An NHS trust in the West Midlands has requested that the threshold to pass the English language test for overseas nurses be reduced after just three of 118 nurses from the Philippines were offered jobs at one of their hospitals.
Managers at Walsall Manor Hospital said their chronic staffing shortfall could be resolved ‘overnight’ if the language standards from the Nursing and Midwifery Council (NMC) were reduced.
Executives from the trust made two trips to the Philippines last year in an attempt to recruit more nursing staff.
That trip saw 118 Filipino nurses accept posts to work at the hospital but just three passed the International English Language Test (IELTS) to the standard required by the NMC.
This is despite the fact that the trust’s director of nursing is ‘really confident’ that all of the nurses are capable of doing the job.
The NMC said that the current required pass rate of 7.0 out of 9.0 is ‘on par’ with standards in other English-speaking countries and that the number of new registrations from overseas has in fact increased from 66,251 in March 2015 to 67,345 in March this year.
NMC chief executive and registrar, Jackie Smith, has said the body is ‘fully aware’ of the urgency of the situation but stressed that the regulator cannot lower its standards because of workforce pressures alone.

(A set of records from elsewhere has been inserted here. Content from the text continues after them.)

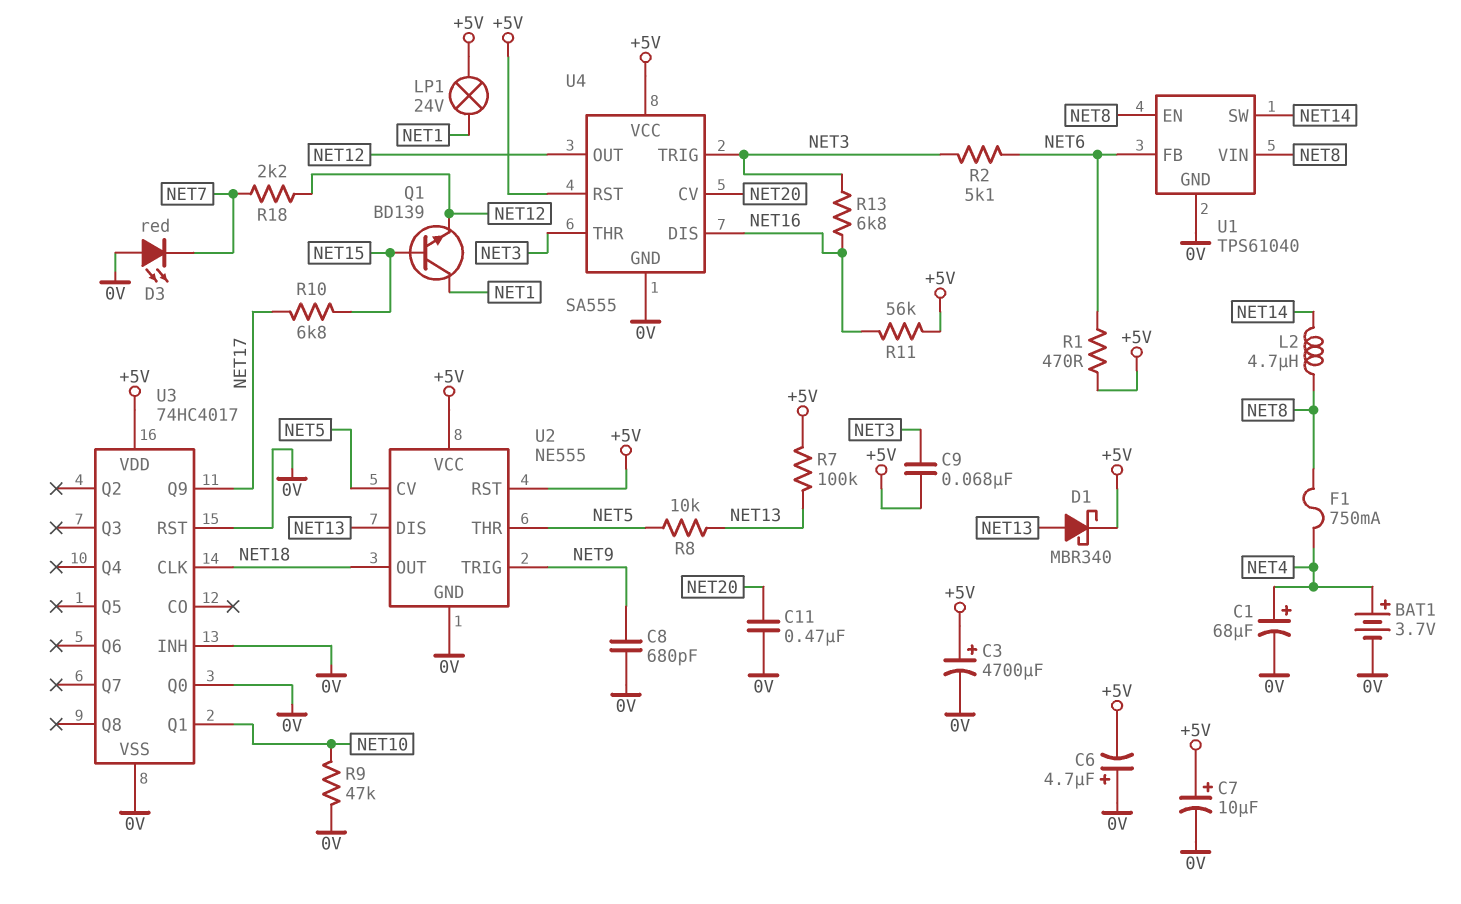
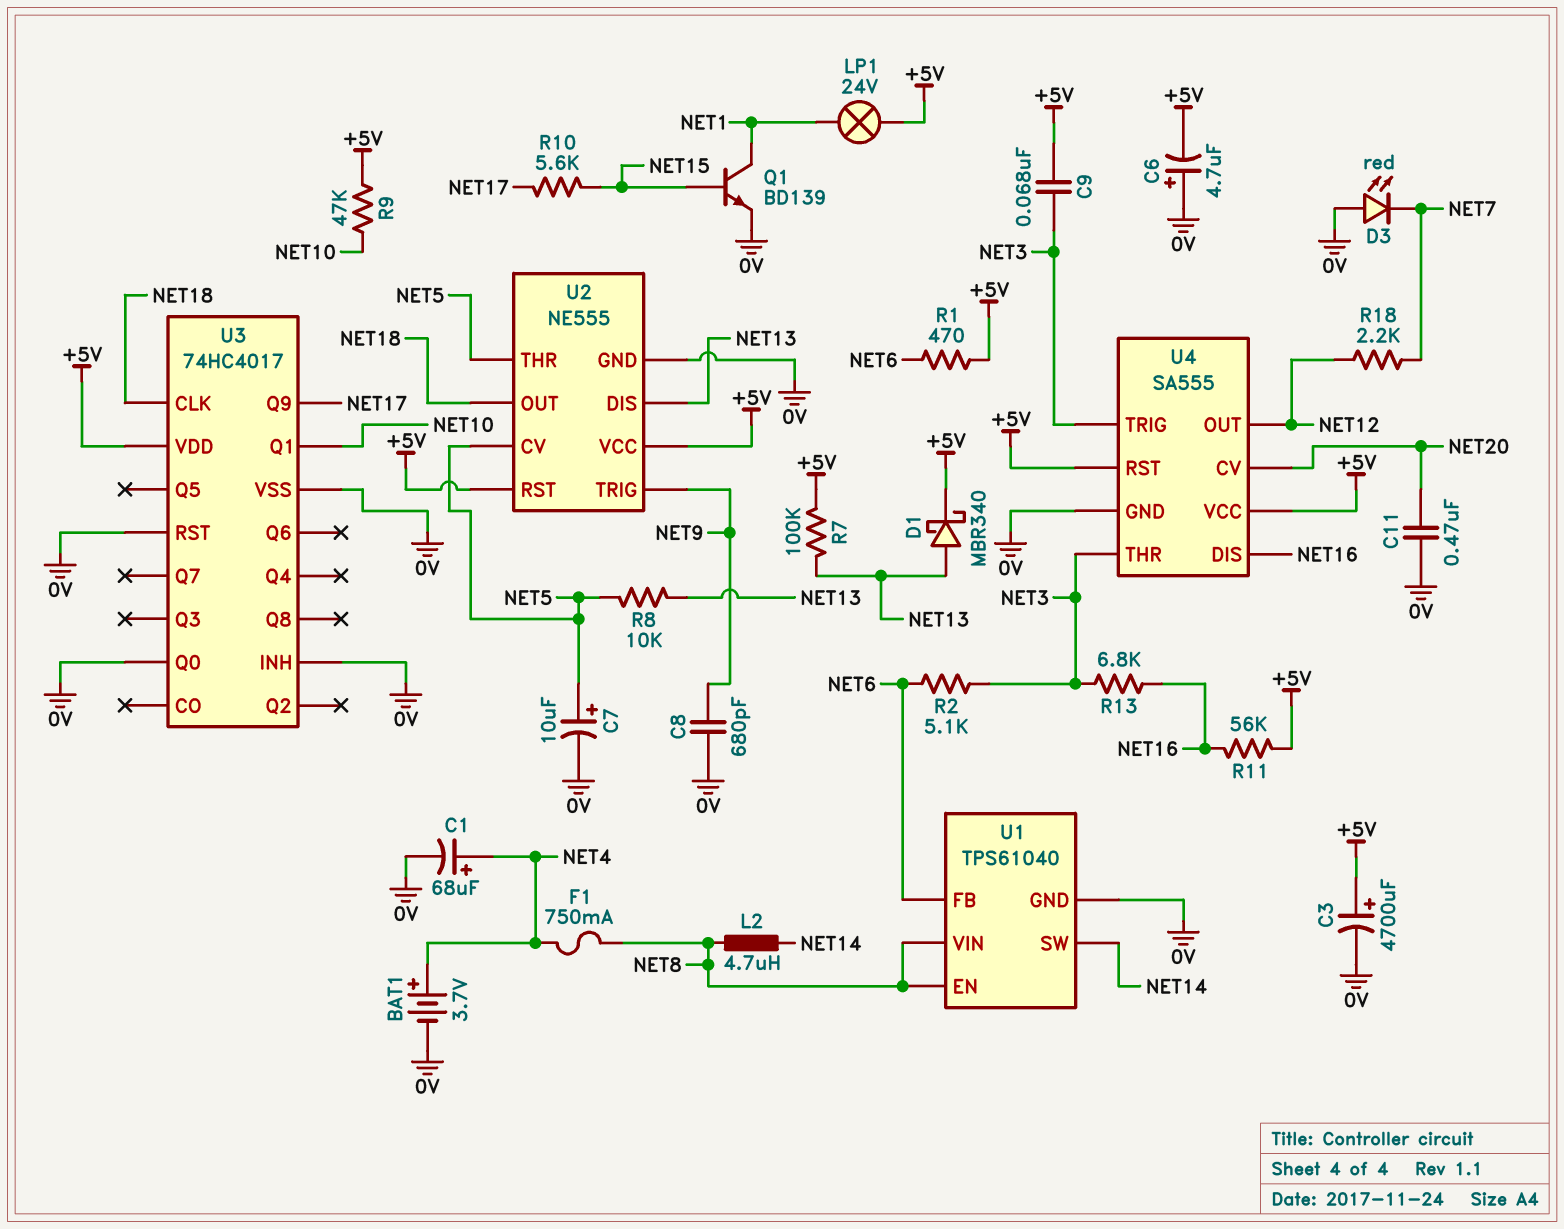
C7: 10uF (plus +5V, minus 0V) -> 10uF (plus NET5, minus 0V)
Q1: NPN BD139 (B NET15, C NET1, E NET12) -> NPN BD139 (B NET15, C NET1, E 0V)
R9: 47k (0V, NET10) -> 47k (+5V, NET10)
R10: 6.8k (NET15, NET17) -> 5.6k (NET15, NET17)

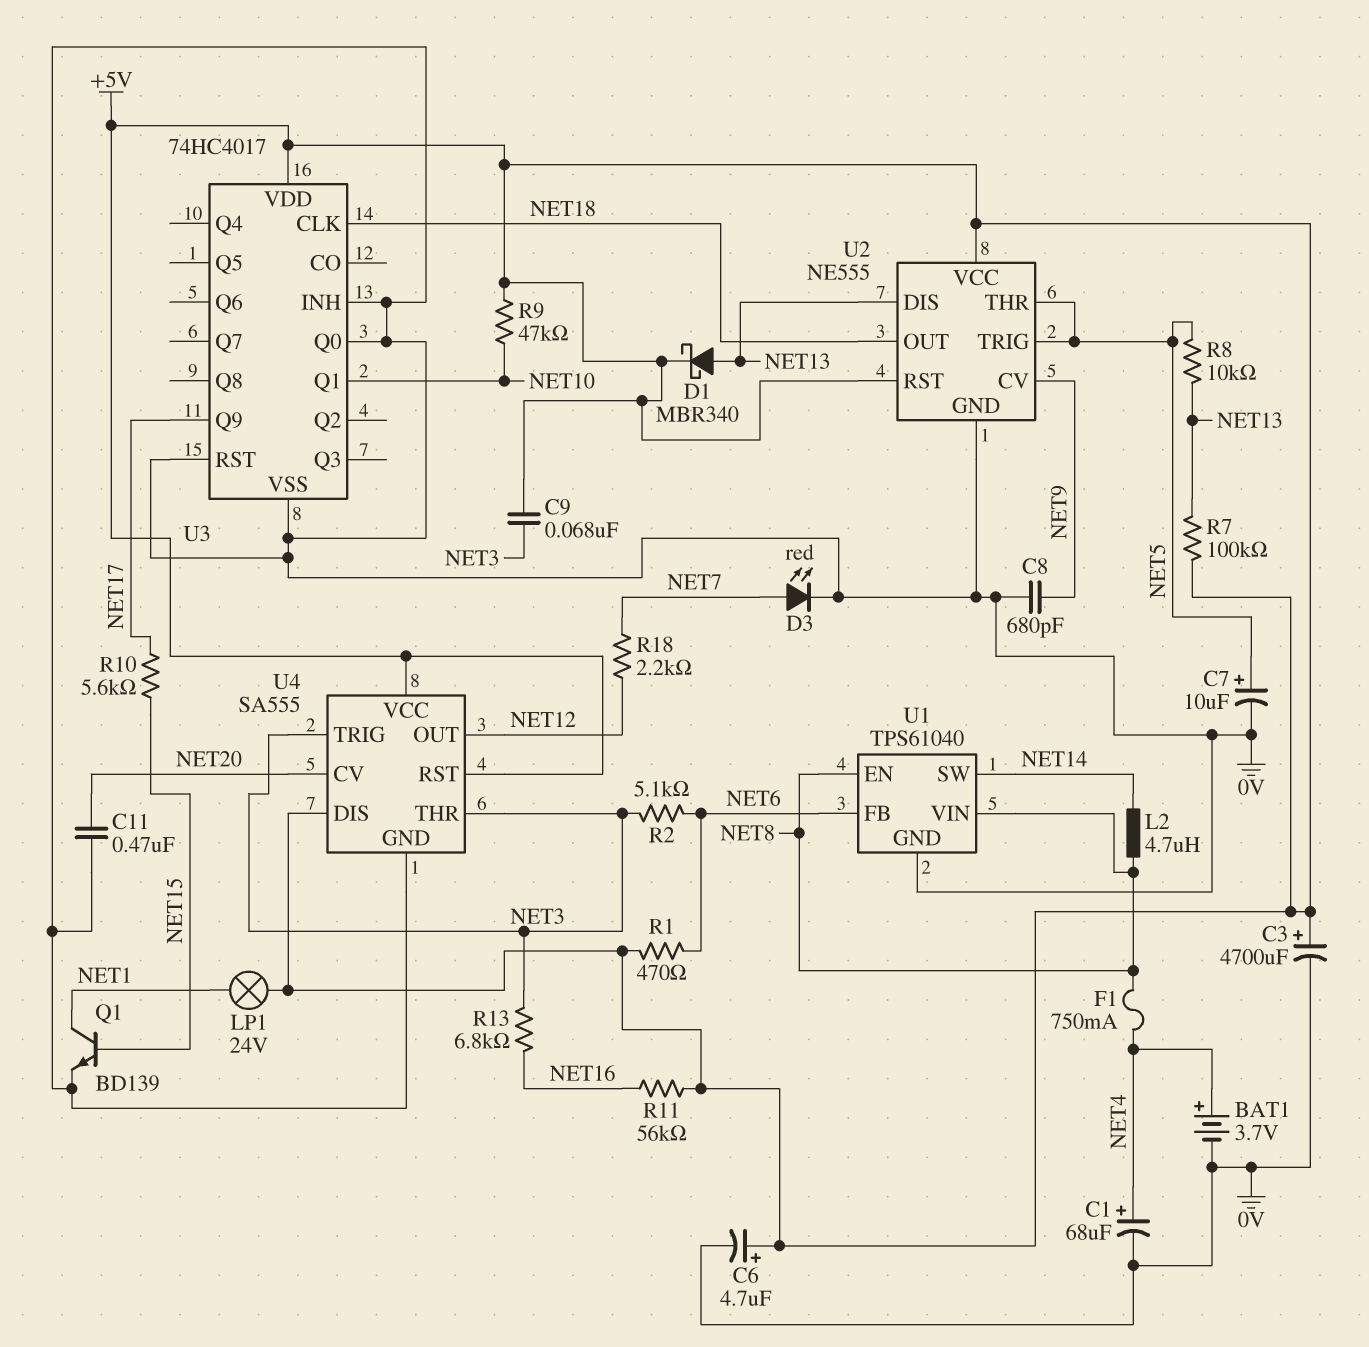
C6: 4.7uF (plus 0V, minus +5V) -> 4.7uF (plus +5V, minus 0V)
D3: LED red (A 0V, K NET7) -> LED red (A NET7, K 0V)
U2 pin CV: NET5 -> NET9
U2 pin TRIG: NET9 -> NET5
U4 pin DIS: NET16 -> +5V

Rachel Overfield, director of nursing at Walsall Healthcare NHS Trust, said at their annual general meeting: ‘We went overseas to the Philippines twice in the last year. We have offered posts to in excess of 100 nurses there. Three have arrived.
‘The reason is we just can’t get them through the International English Language Test. I am really confident the ones we have offered posts to are capable of doing that job but we cannot get them in because of the rules from the NMC and immigration folks.
‘All we can do is to lobby at a national level. If we could get those nurses in it would solve our problem overnight.’
The three nurses who were successful have not started working because they have not yet passed a mandatory practical examination.
The language test
All non-EU trained nurses must complete the IELTS, which assesses listening, reading, writing and speaking skills, before applying to join the NMC’s nursing register.
In May the NMC indicated it would consider introducing easier language tests during its address of its standards this year.
Since 2007, it has been a requirement for nurses outside the European Union to pass the test with a minimum score of 7.0 out of 9.0 across all four elements of reading, writing, listening and speaking.
At the start of 2016 English language testing was also brought in for EU nurses, with the same pass score as for non-EU nurses.
Since last summer, there has been a significant reduction in the number of EU nurses registering with the NMC, with many blaming the introduction of the IELTS for the drop.
NMC council papers from the July meeting said: ‘The data we have gathered so far does not allow us to firmly conclude whether a move to 6.5 in writing would raise public protection risks. Conversely, there is little evidence to say that it would not.’
As well as considering lowering the pass mark for the written section of the IELTS, the NMC is looking into the use of alternative assessments, including the Occupational English Test (OET).
OET, which is owned by the University of Cambridge, is used as verification of English standard for healthcare professionals in Australia, New Zealand and Singapore, and has a practical approach.
Exam-takers are asked to listen and speak in a simulated patient consultation, read health-related texts, and write a referral letter or similar.
However, Joyce Robins of Patient Concern said: ‘We can’t afford to have nurses who don’t understand what you are saying.
‘We already have some nurses who don’t understand what you are saying and that is a concern.
‘We need to work hard to make sure they get to the right standard before they start work.’